> TASK DETAILS
All lines containing the string "dashed" must be copied from the entries.

> EXTRACTED DATA
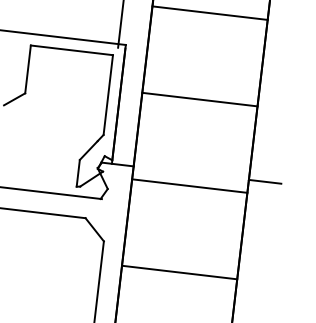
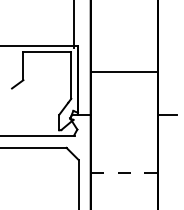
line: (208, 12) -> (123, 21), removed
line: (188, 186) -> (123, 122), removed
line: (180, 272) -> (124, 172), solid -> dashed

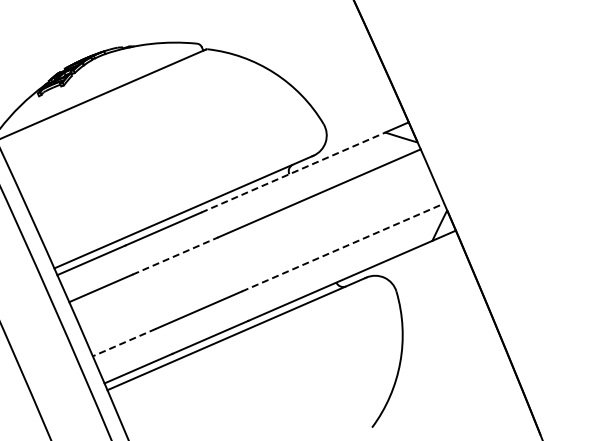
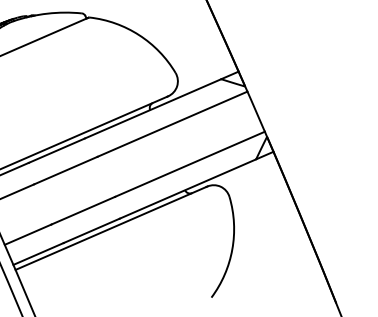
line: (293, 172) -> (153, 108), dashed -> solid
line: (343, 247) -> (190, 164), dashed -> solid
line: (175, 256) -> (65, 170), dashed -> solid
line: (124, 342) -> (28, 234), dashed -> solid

...

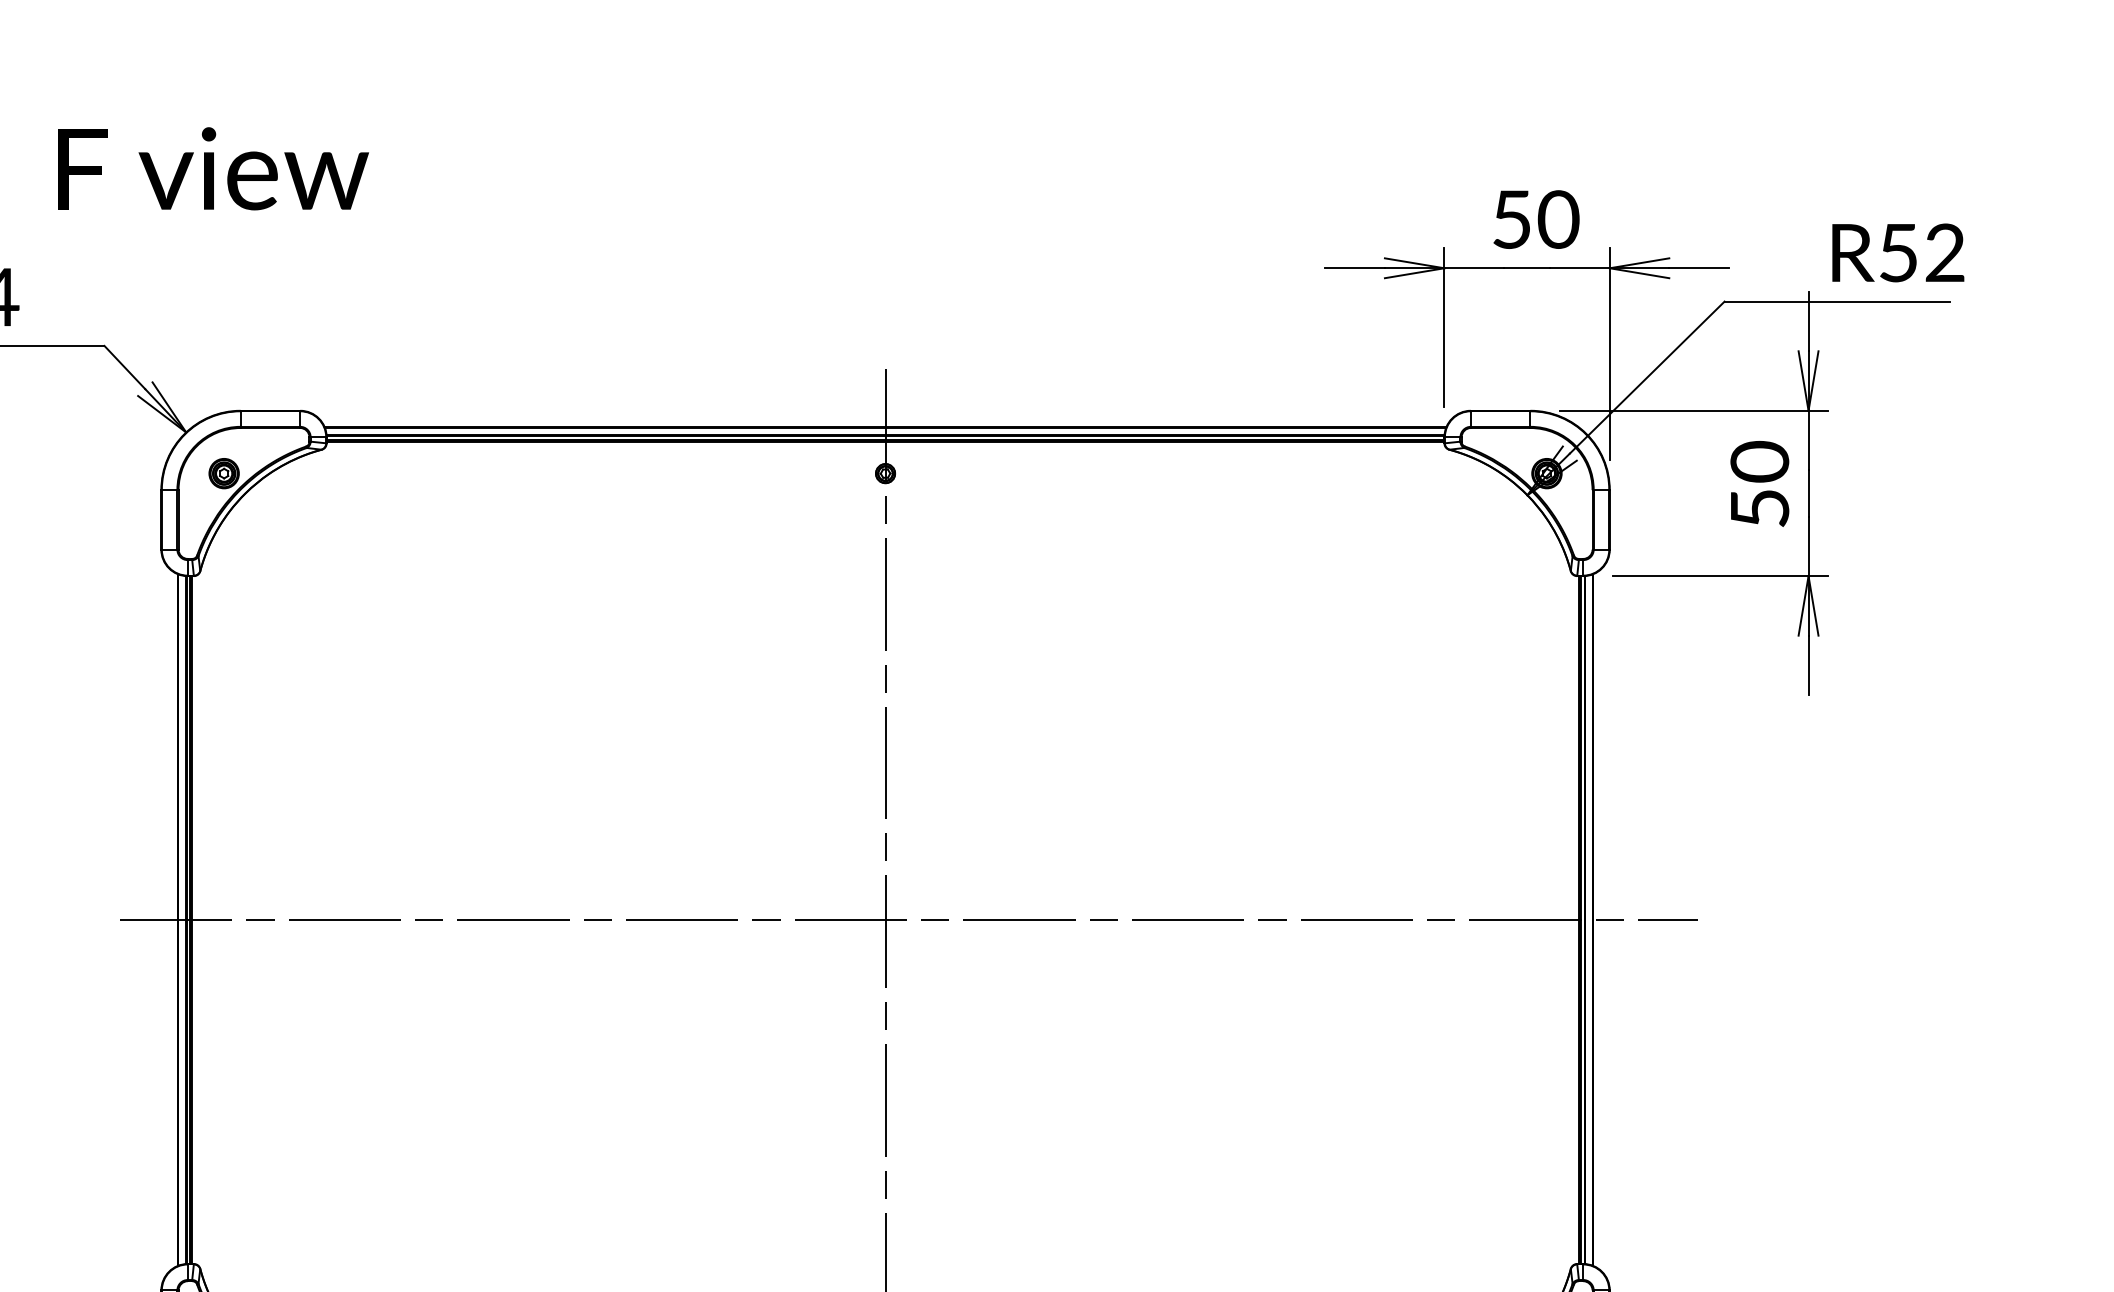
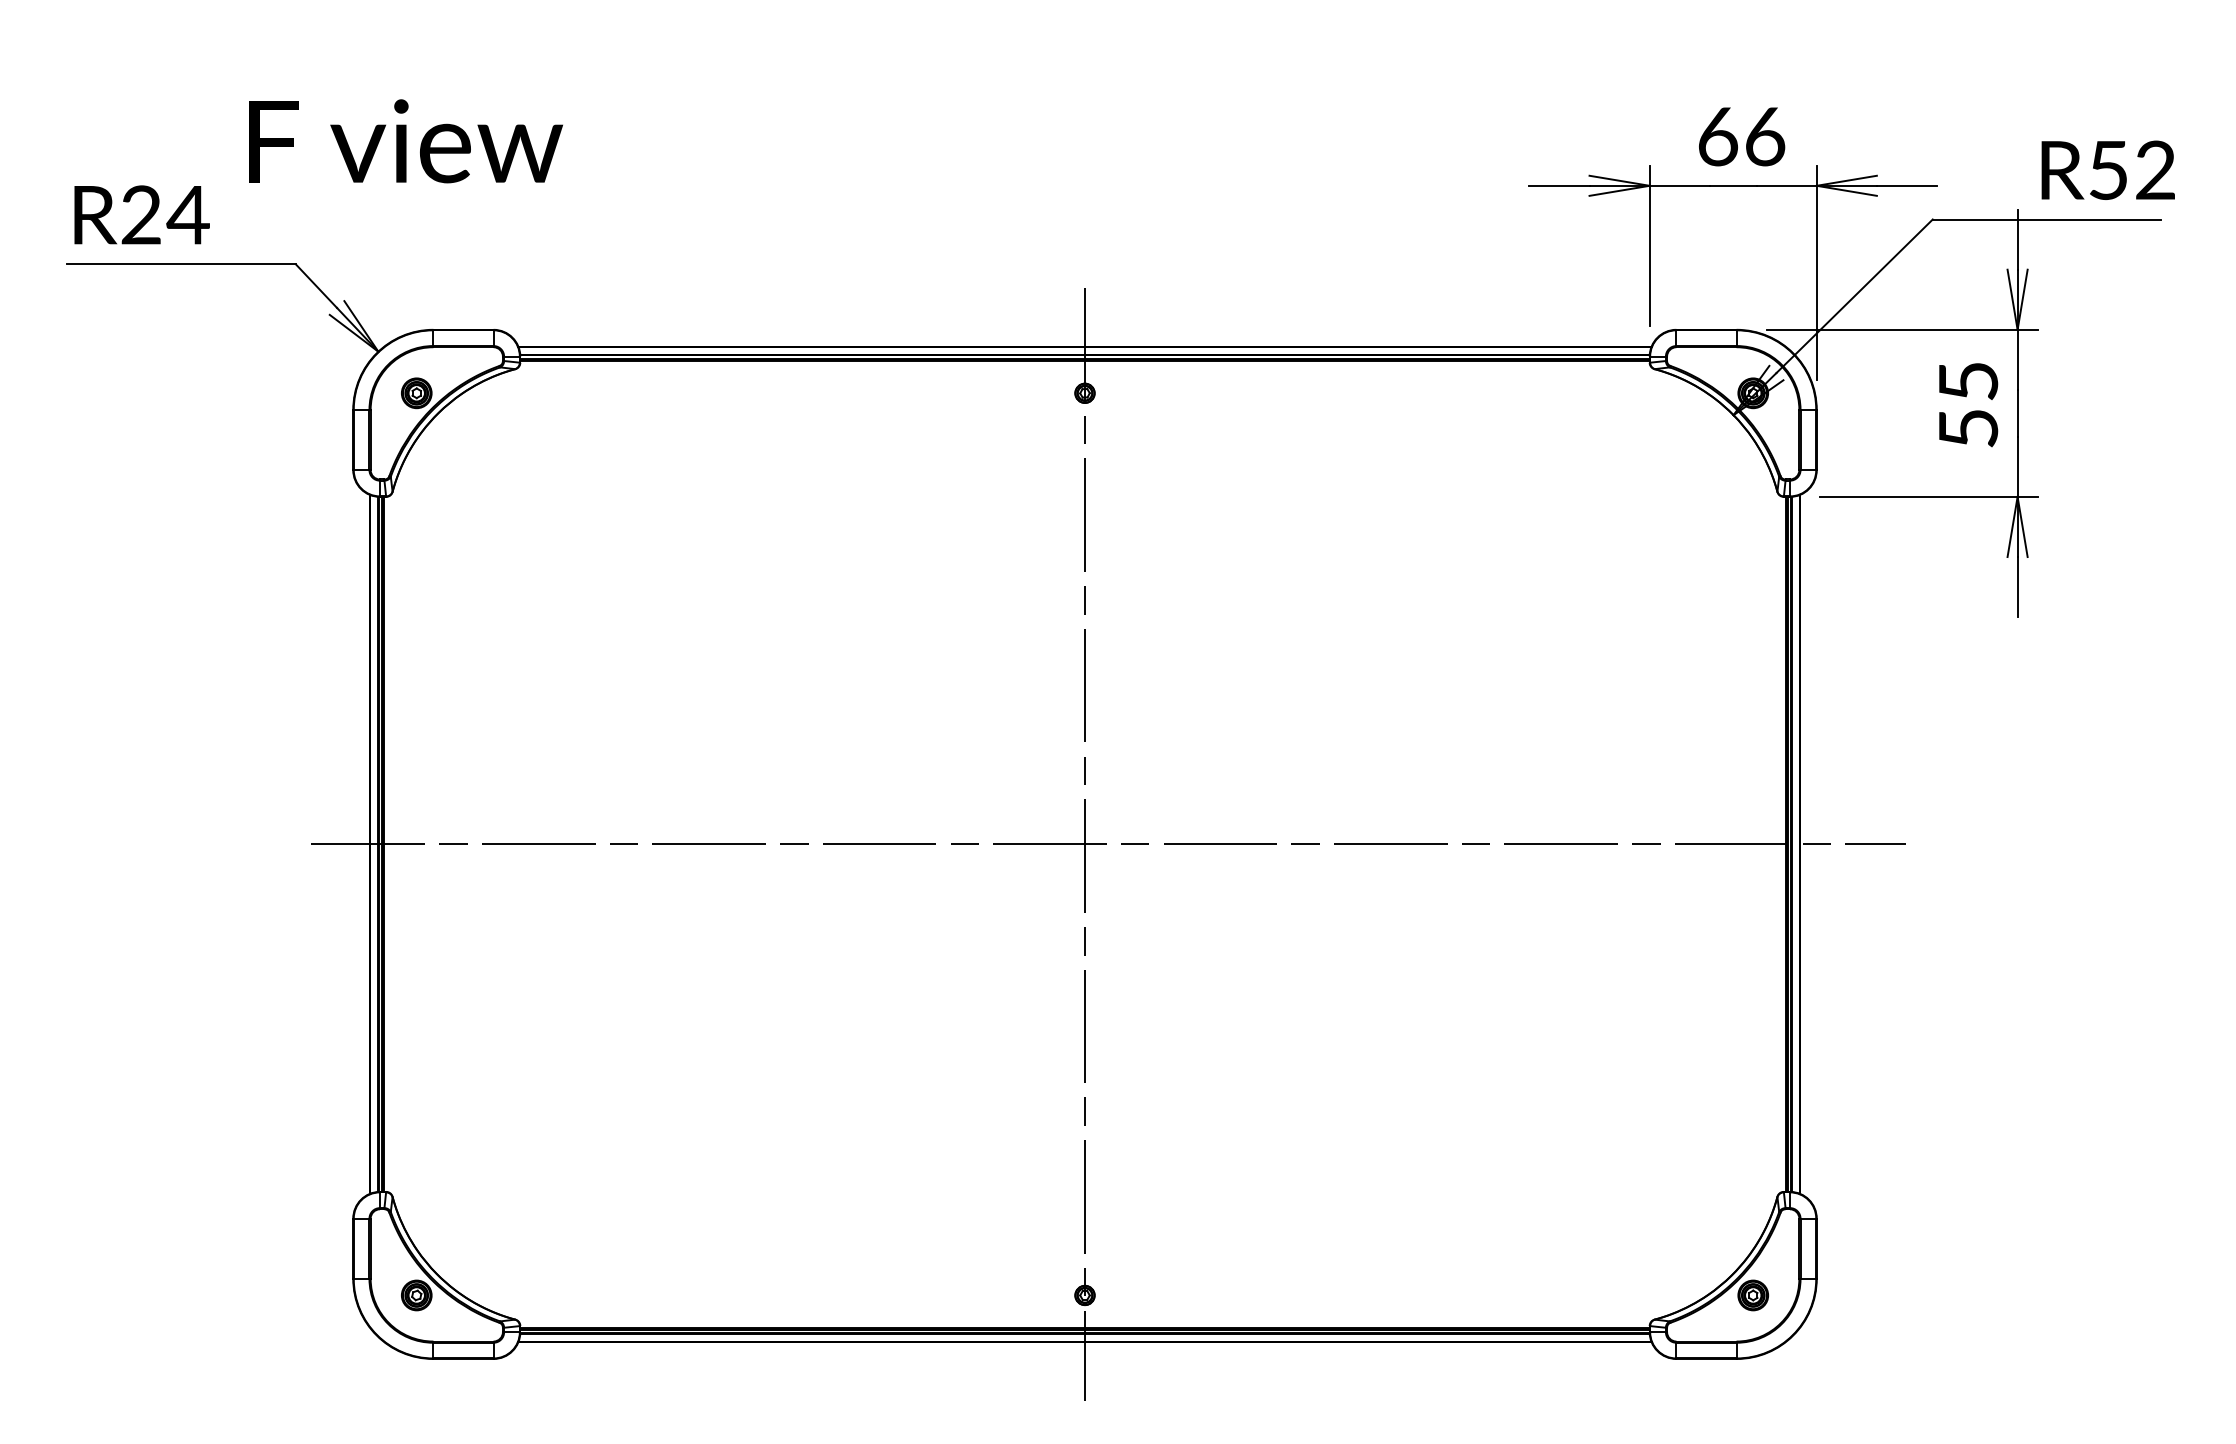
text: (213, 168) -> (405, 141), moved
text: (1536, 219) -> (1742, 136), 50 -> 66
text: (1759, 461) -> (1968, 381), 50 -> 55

> YOUR RESPONSE
line: (180, 272) -> (124, 172), solid -> dashed
line: (293, 172) -> (153, 108), dashed -> solid
line: (343, 247) -> (190, 164), dashed -> solid
line: (175, 256) -> (65, 170), dashed -> solid
line: (124, 342) -> (28, 234), dashed -> solid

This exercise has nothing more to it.